Nikita Mazepin (Retired lap 41): 5/10
Nikita Mazepin's intense desire to at least beat his team mate - the only realistic goal for a Haas driver at the moment give the poor performance of the VF-21 this year - seems to have warped his approach to the race weekends at the moment. There's not a week goes by when he doesn't make some sort of aggressive move that threatens to take them both out at some point. While he was quicker than Mick Schumacher in both practice sessions, he was predictably slowest in qualifying but did then gain a couple of spots in a well-managed sprint race to start the Grand Prix ahead of not only Schumacher but also Robert Kubica - no minor scalp to claim, even in an Alfa Romeo. But when the race started Mazepin soon found himself chugging around at the back with only Antonio Giovinazzi for company after the Italian spun (and picked up a penalty) on the opening lap. He once again clashed with Schumacher on lap 33 which can't have done any wonders for the already strained team harmony, and then crawled to a halt with an abrupt power unit failure on lap 41 that left him parked by side of the road.

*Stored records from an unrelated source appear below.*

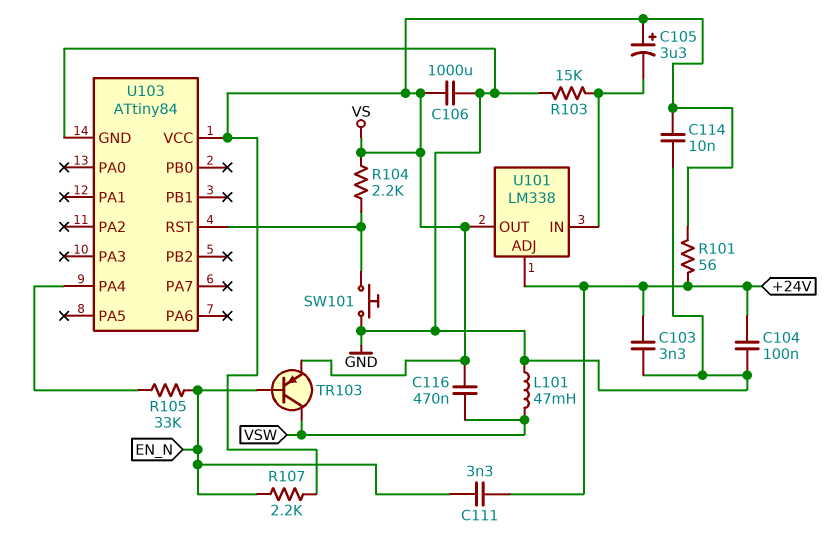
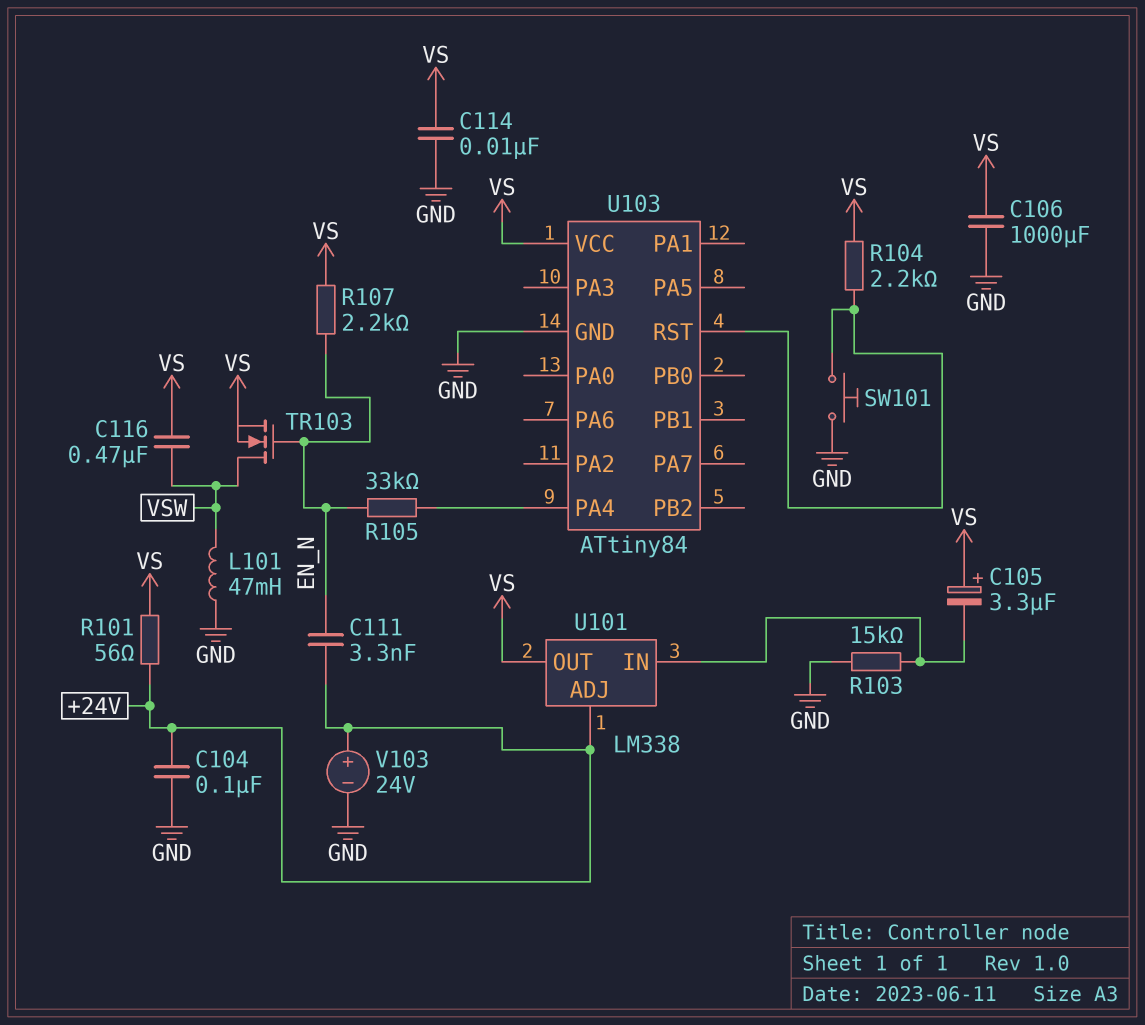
C103: 3.3nF (+24V, GND) -> none
TR103: PNP (B EN_N, C VSW, E VS) -> NMOS (G EN_N, D VSW, S VS)
V103: none -> 24V (plus +24V, minus GND)

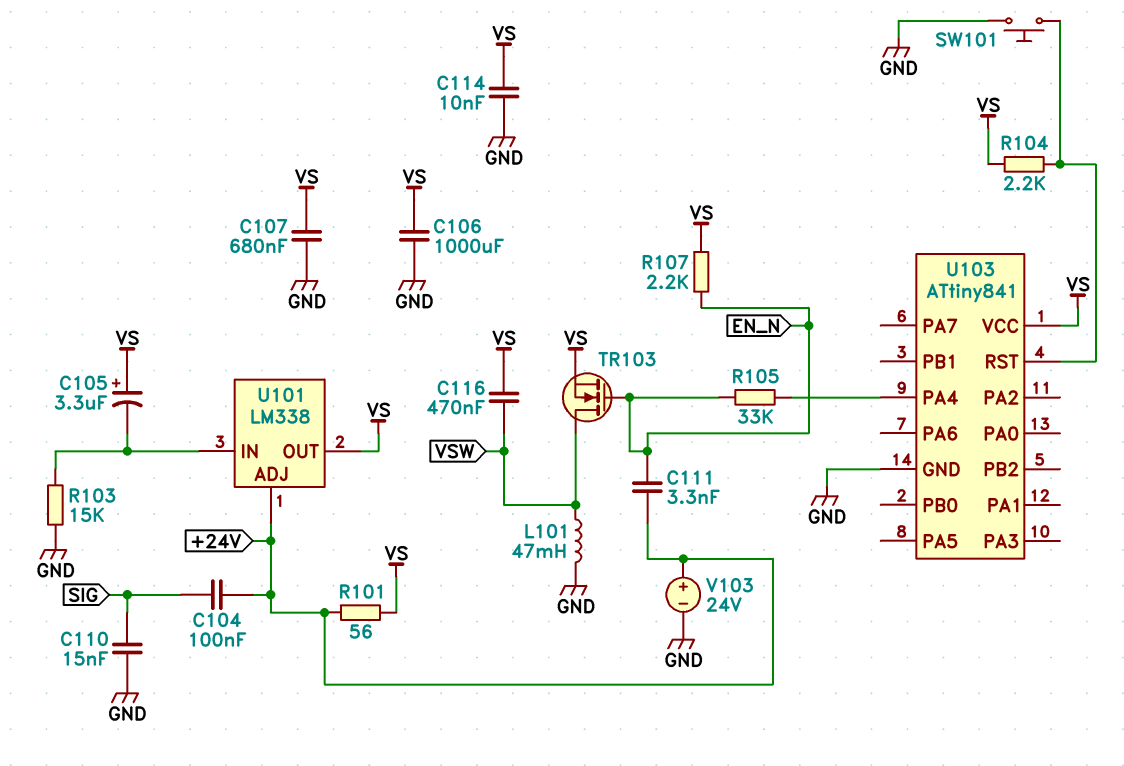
C104: 100nF (+24V, GND) -> 100nF (+24V, SIG)
C107: none -> 680nF (GND, VS)
C110: none -> 15nF (GND, SIG)
U103: ATtiny84 -> ATtiny841

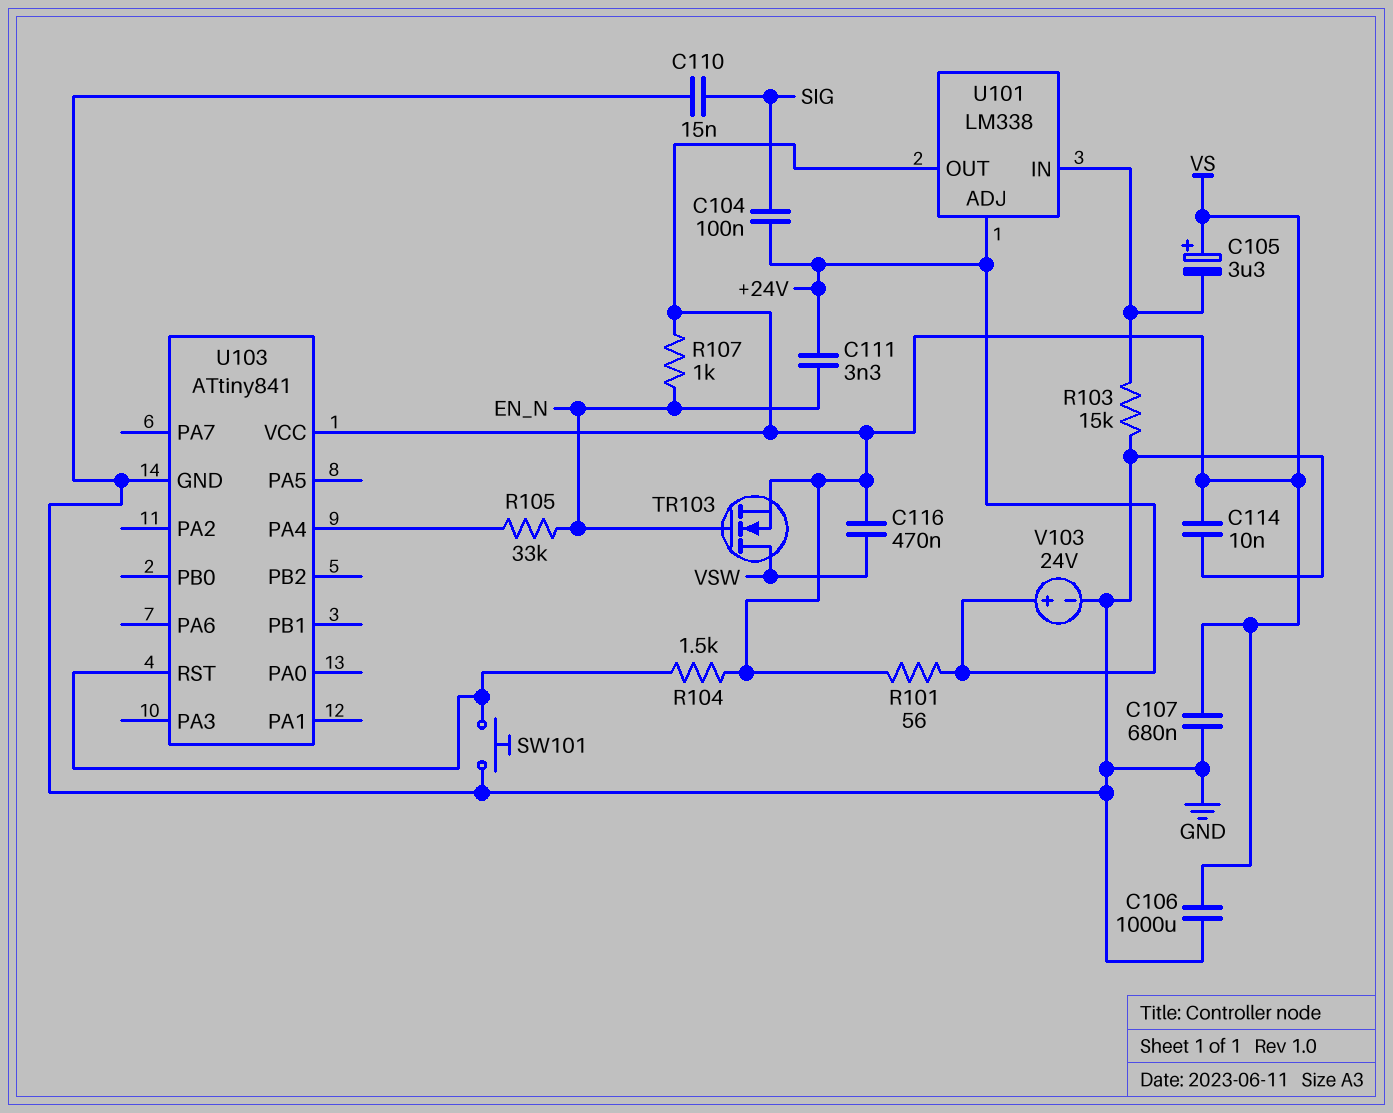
L101: 47mH (GND, VSW) -> none
R104: 2.2k (U103/RST, VS) -> 1.5k (U103/RST, VS)
R107: 2.2k (EN_N, VS) -> 1k (EN_N, VS)

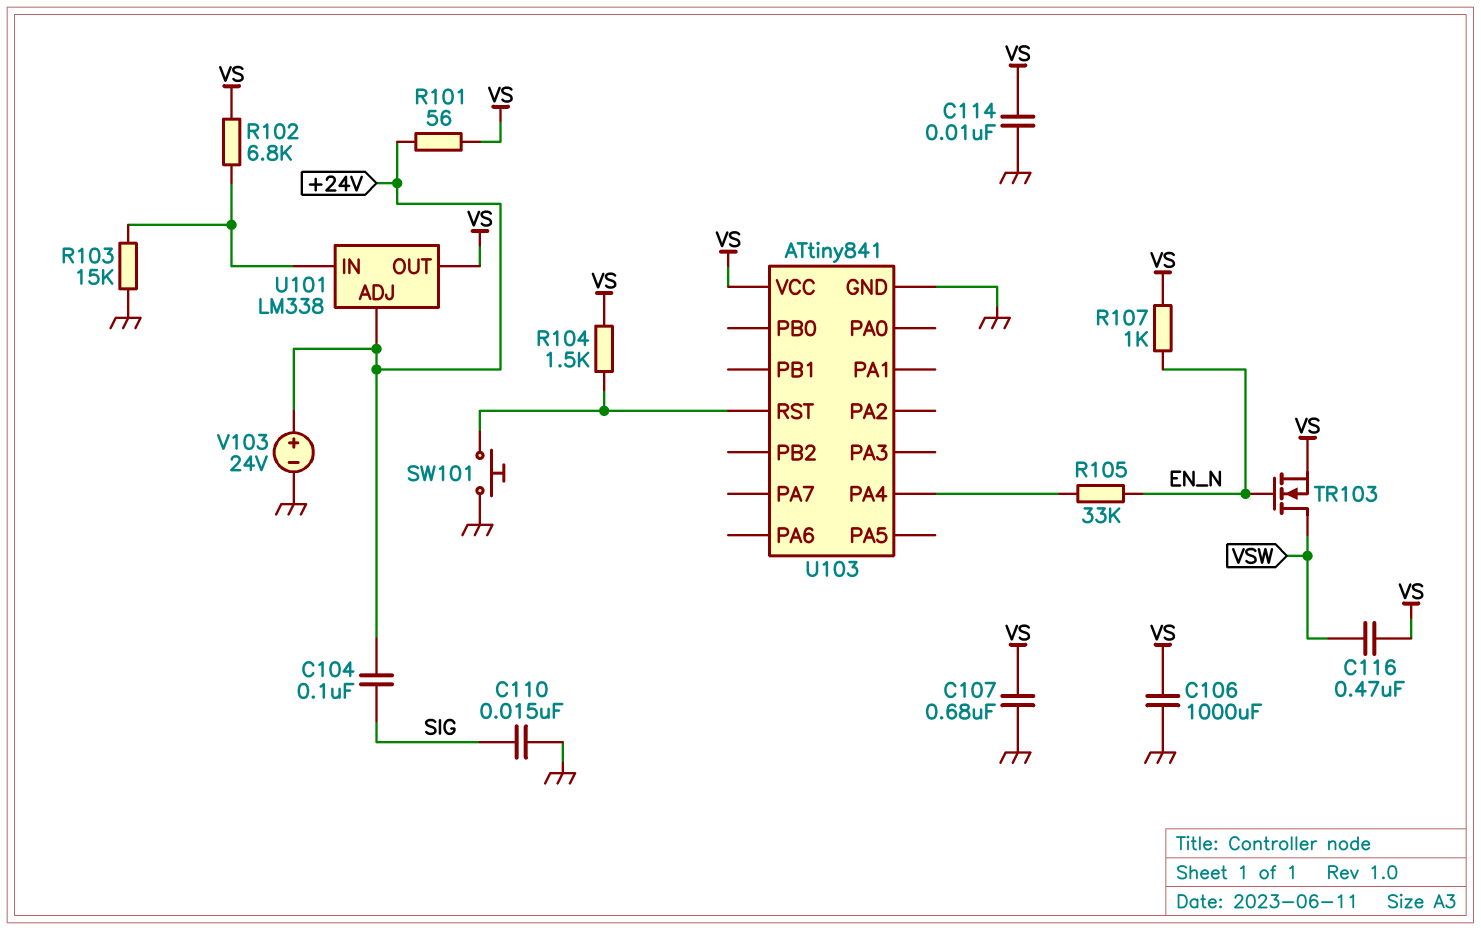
C105: 3.3uF (plus VS, minus U101/IN) -> none
C111: 3.3nF (+24V, EN_N) -> none
R102: none -> 6.8k (U101/IN, VS)

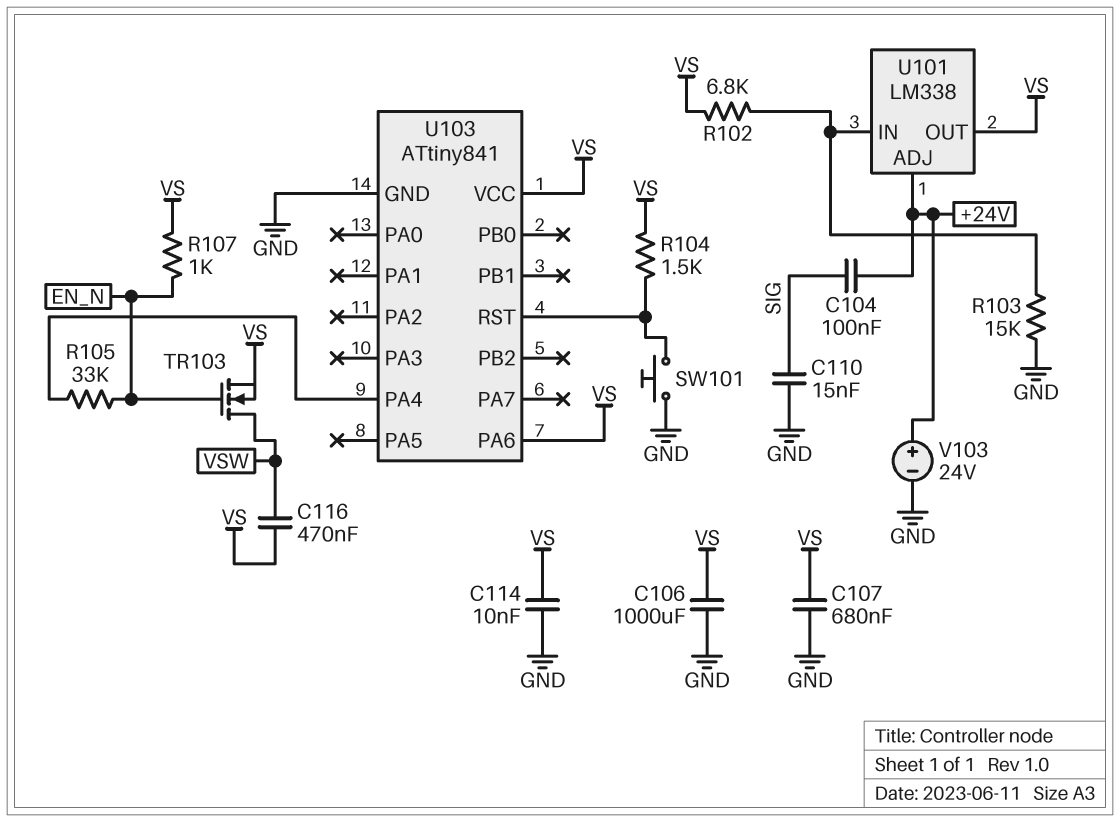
R101: 56 (+24V, VS) -> none
U103 pin PA6: none -> VS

Mick Schumacher (P15): 5/10
Based on his record in junior championships, we had been expecting Mick Schumacher to have settled in and be able to show what he can do by this stage of the season. But so far it's just not happening. His FP1 programme meant he was slowest of anyone on Friday afternoon, but he rallied to beat both Robert Kubica and his team mate Nikita Mazepin in qualifying. The sprint race did not do so well and he lost out to both of them in the 18-lap affair meaning he was starting at the back of the grid on Sunday. He immediately got ahead of Mazepin on the opening lap and ran ahead of the Russian for the first 22 laps before pitting. The status quo was restored after the safety car for the Verstappen/Hamilton incident, but Mazepin was sniping at his heels and on lap 33 there was contact at turn 4 that sent Schumacher spinning. Mick would eventually get the position back when Mazepin retired with engine failure, but we can only wonder how long this heightened state of hostilities can be allowed to persist at Haas.